4. The apparatus of claim 2 wherein the microcontroller transmits the received echoed ultrasonic wave and the received magnetic signal for display on a reference image of the face of the patient to compare the correlated target locations.

5. The apparatus of claim 4 wherein the reference image is a computerized tomography (CT) scan of the face of the patient.

6. The apparatus of claim 5 wherein the reference image includes an image of nasal cavities of the patient and bone structure of the patient.

7. The apparatus of claim 6 wherein the received ultrasonic return is a wave reflected from a location on the bone structure of the patient and is compared to the location in space of the registration probe relative to the magnetic emitter to acquire the correlated target location.

8. The apparatus of claim 7 wherein the correlated target location is correlated to a location on the bone structure on the reference image.

9. The apparatus of claim 1, further comprising a wireless transceiver for transmitting data wirelessly to a workstation.

10. The apparatus of claim 1 wherein the magnetic wave receiver is a coil disposed in the registration probe for receiving the magnetic wave.

11. A system for performing facial recognition, comprising:

a workstation;

a display in communication with the workstation;

a magnetic emitter located proximate to the face of a patient; and

a registration probe in communication with the workstation, the registration probe including:

a magnetic wave receiver that receives a magnetic signal from the magnetic emitter to identify a location in space of the registration probe relative to the magnetic emitter; wherein

the received echoed ultrasonic wave and the received magnetic wave are correlated at the workstation for each of the plurality of target locations to create a plurality of correlated target locations.

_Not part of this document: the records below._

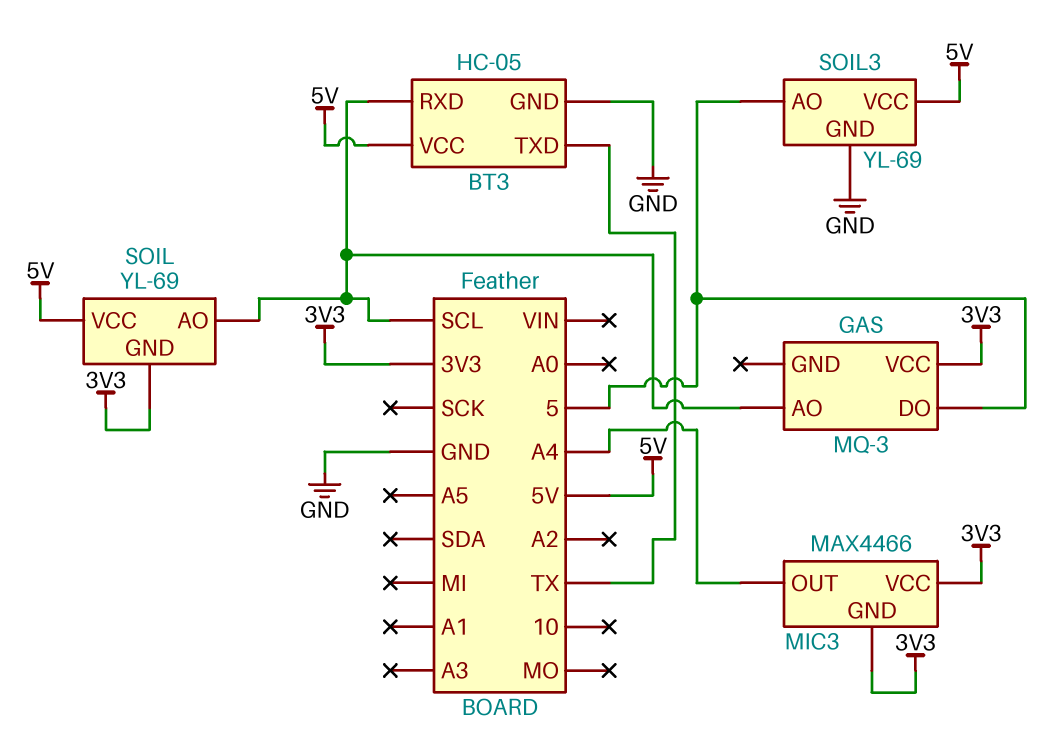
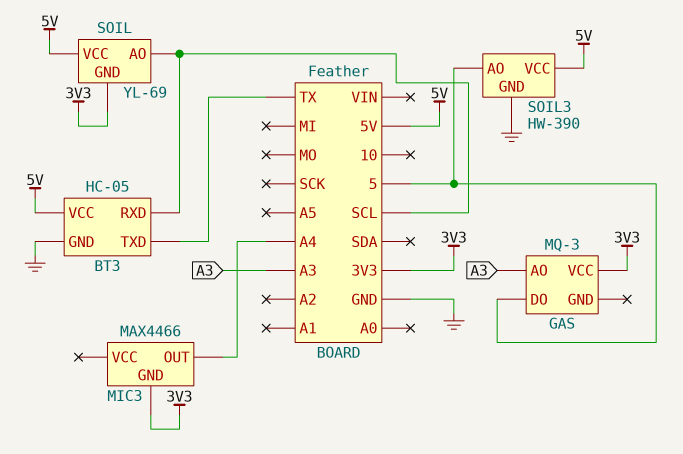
GAS pin AO: SCL -> A3
MIC3 pin VCC: 3V3 -> none
SOIL3: YL-69 -> HW-390

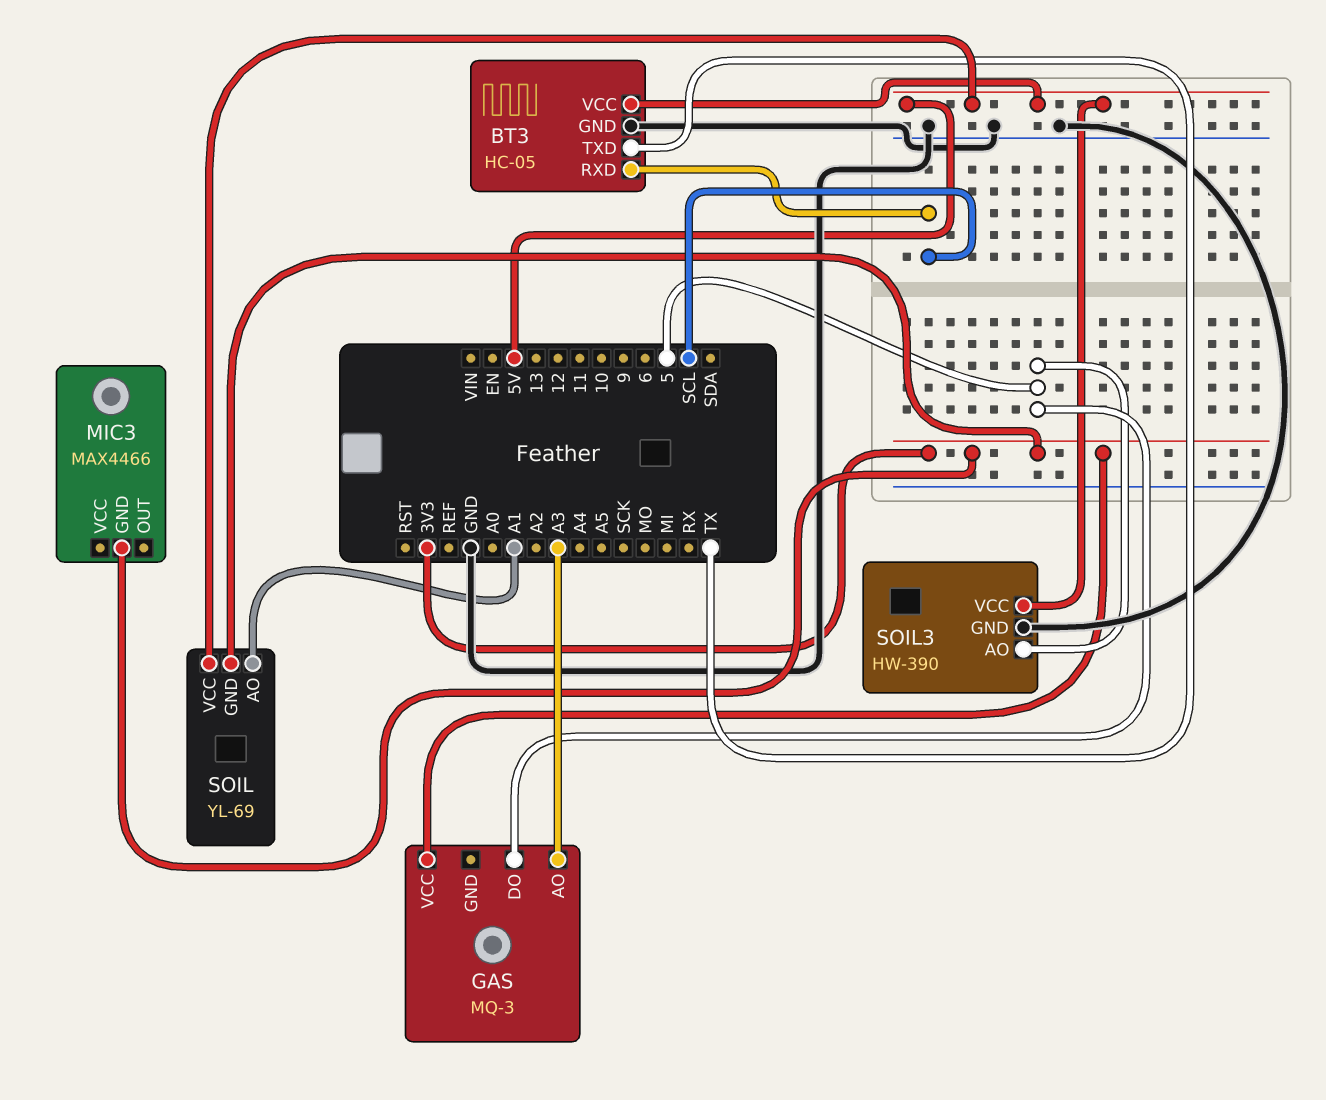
MIC3 pin OUT: A4 -> none
SOIL pin AO: SCL -> A1

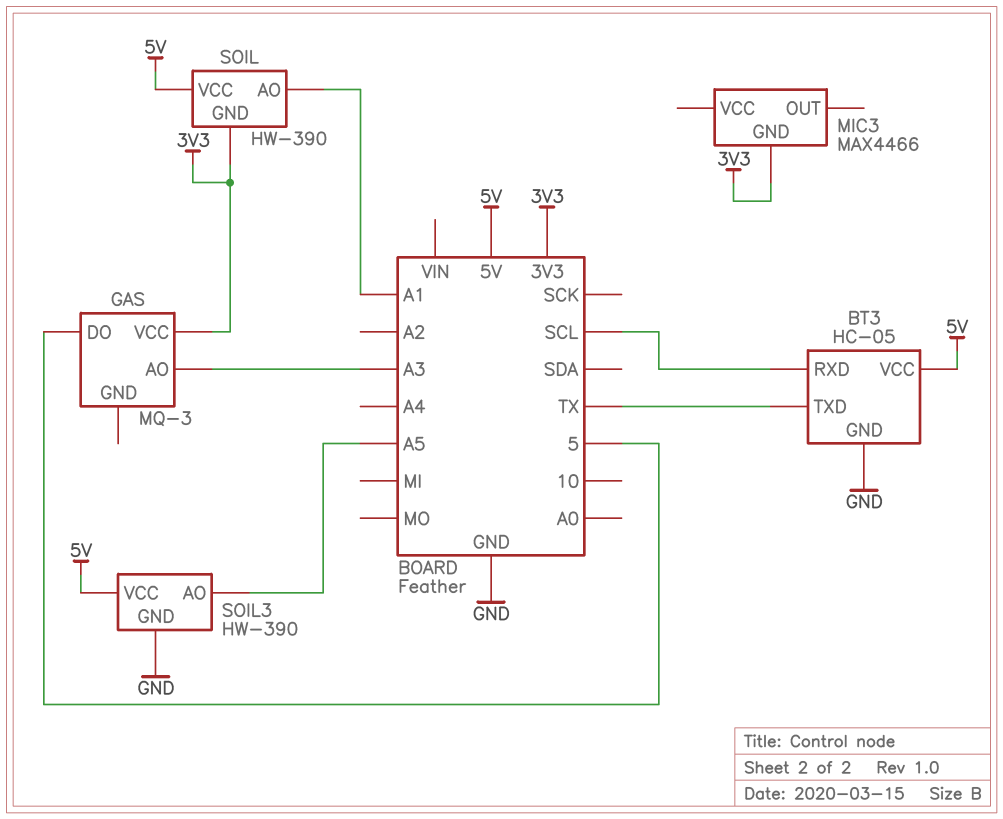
SOIL: YL-69 -> HW-390
SOIL3 pin AO: 5 -> A5

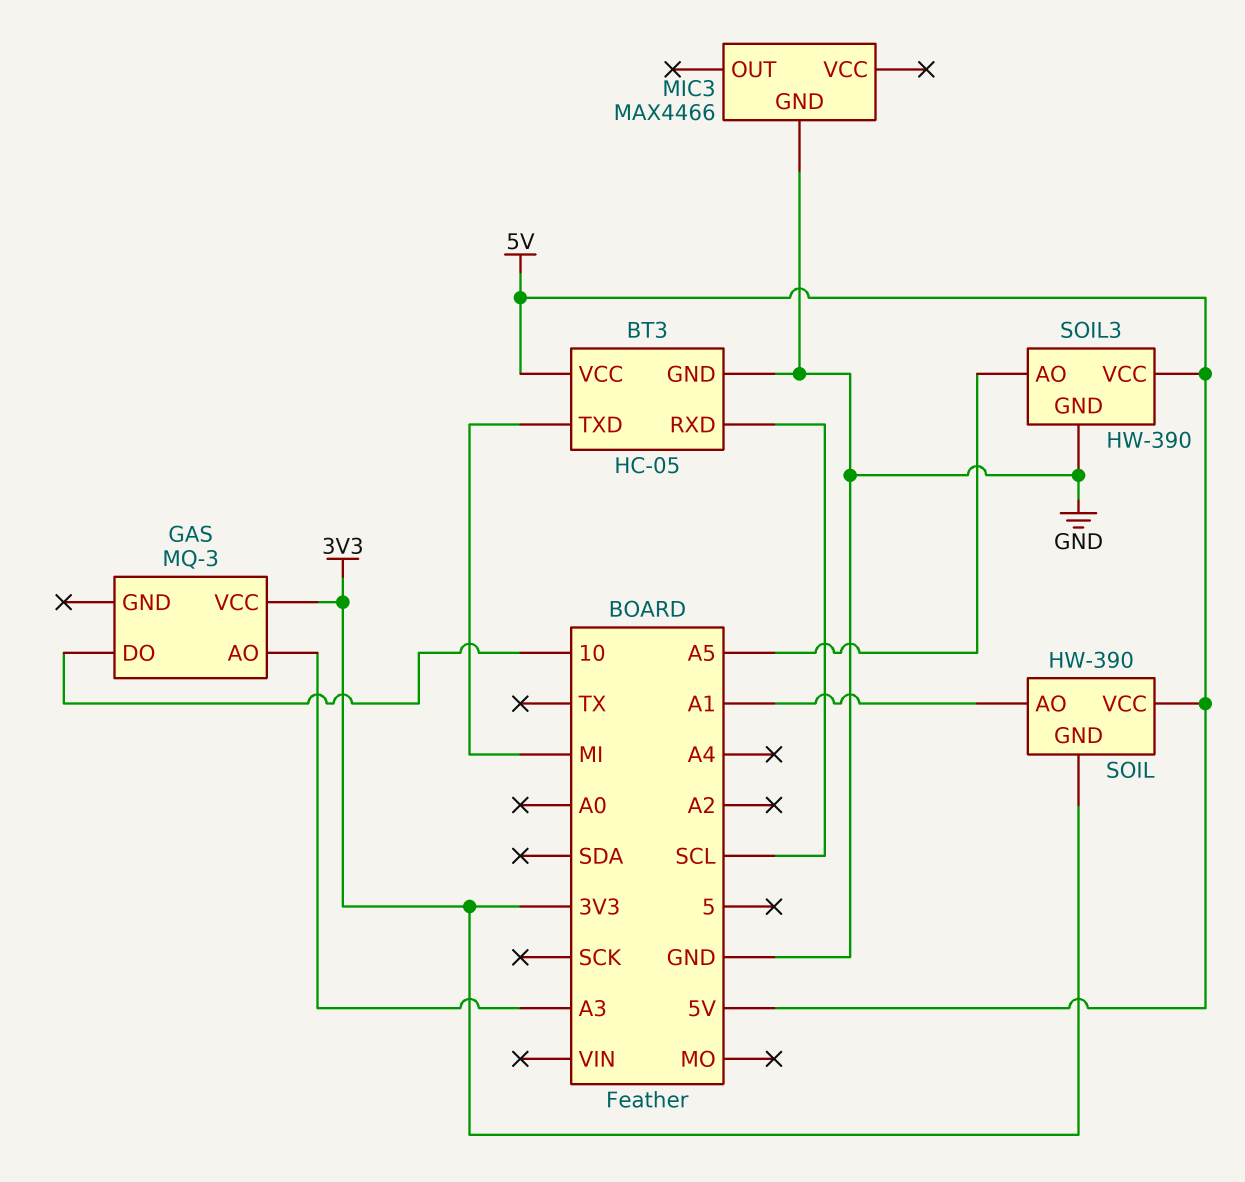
BT3 pin TXD: TX -> MI
GAS pin DO: 5 -> 10
MIC3 pin GND: 3V3 -> GND

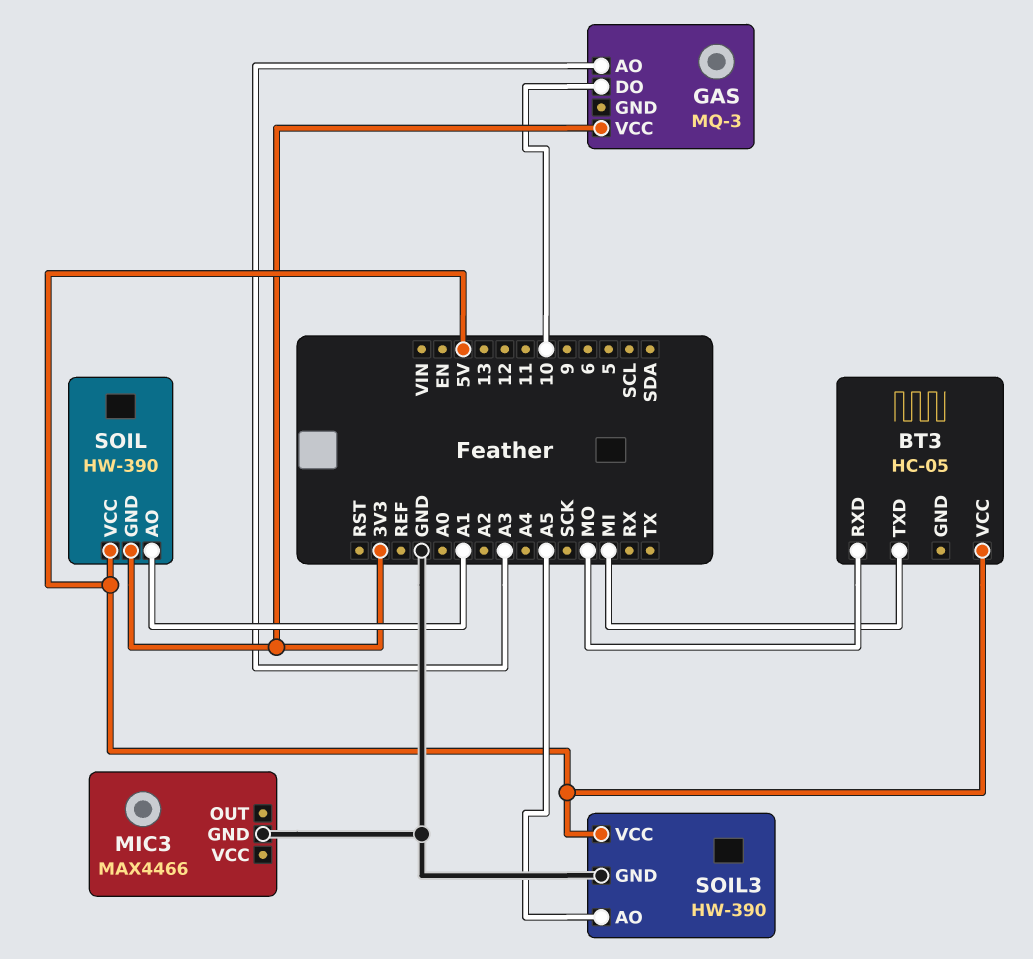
BT3 pin GND: GND -> none
BT3 pin RXD: SCL -> MO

12. The system of claim 11 wherein the registration probe further includes a microcontroller in communication with the ultrasonic wave emitter and receiver for controlling the emitting of the ultrasonic waves.

13. The system of claim 12 wherein the microcontroller transmits microcontroller transmits the received echoed ultrasonic wave and the received magnetic signal to a workstation.

14. The apparatus of claim 12 wherein the workstation transmits the correlated target locations to the display for display on the reference image of the face of the patient.

15. The apparatus of claim 14 wherein the reference image is a computerized tomography (CT) scan of the face of the patient.

16. The apparatus of claim 11 wherein the registration probe and the workstation are in wireless communication with one another.

17. The apparatus of claim 11, further comprising a hub device in communication with the registration probe and the workstation for effectuating communication between the registration probe and the workstation.

18. The apparatus of claim 17 wherein the hub is in communication with a driver that drives the magnetic emitter.

19. The apparatus of claim 11 wherein the workstation further comprises a processor, a memory and a storage component in communication with one another, and wherein a reference image is stored in the memory of the workstation for transmission to the display.

20. The apparatus of claim 11 wherein the magnetic receiver is a coil disposed in the registration probe for receiving the magnetic wave.